CITY GUIDE >City Special
'My novels are not my babies'
By Liu Wei (China Daily)
Updated: 2009-05-27 09:06

Many of Yan Geling's novels have been adapted into films and TV series, including those by top Chinese filmmakers Chen Kaige, Joan Chen, Jiang Wen and Zhang Yimou.

'My novels are not my babies'

Unlike many writers who treat their work like their babies, Yan has an easy-going attitude toward her scripts.

"There is more than one way to make fried potatoes," she says. "As long as the final product is good, it is OK. Every story has many different elements. If the directors can develop one of them with their own vision, why not?"

Yan is thankful for having worked with some of the great directors.

She wrote the script for Chen Kaige's Forever Enthralled (on the life of Peking Opera master Mei Lanfang) and says Chen has a clear vision of what he wants. "He 'exploits' me," she says. "He always takes the good part and pushes me to revise the rest until it's the same quality."

Yan revised the script of Forever Enthralled seven times. "It was a very good chance for me to learn what is drama and what is not," she says.

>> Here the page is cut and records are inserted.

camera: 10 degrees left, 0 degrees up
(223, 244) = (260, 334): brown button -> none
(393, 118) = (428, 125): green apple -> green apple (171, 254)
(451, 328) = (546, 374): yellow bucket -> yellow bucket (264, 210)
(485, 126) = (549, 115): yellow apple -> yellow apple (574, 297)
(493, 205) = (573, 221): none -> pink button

Joan Chen has been Yan's buddy for many years. They read novels, listen to music and watch art house films together. "Our most meaningful way of playing together is by making films," she says. "I believe in her intuition. She has very good intuition. She reads many books."

'My novels are not my babies'

Yan is highly complimentary of Chen's directorial debut, Xiu Xiu, the Sent Down Girl (Tian Yu), because the filming of the tragic story set in the "cultural revolution" was as beautiful as a fairytale.

The film was nominated for the Golden Berlin Bear and won seven awards in Taiwan's Golden Horse Awards in 1998.

Jiang Wen bought the adaptation right to Yan's Grey Dancing Shoes, her first love story and semi-biographical.

Yan describes the director of In the Heat of the Sun and Devils on the Doorstep as "a real man," strong and funny.

"But people often miss his sensitive part," she adds. "He is often obsessed with details and loves to convey it to the audience."

Zhang Yimou has bought the rights to her novel 13 Girls in Jinling (Jinling Shisan Chai) about 13 prostitutes during the Nanjing massacre of 1937.

Yan is now translating the novel into English for Zhang to cast actors in America.

Although a popular novelist among filmmakers, Yan prefers writing novels to scripts.

"I have to worry about whether my writing works in a film's structure," she says. "But when I write novels, I have no such worry at all. In my kingdom, they all work."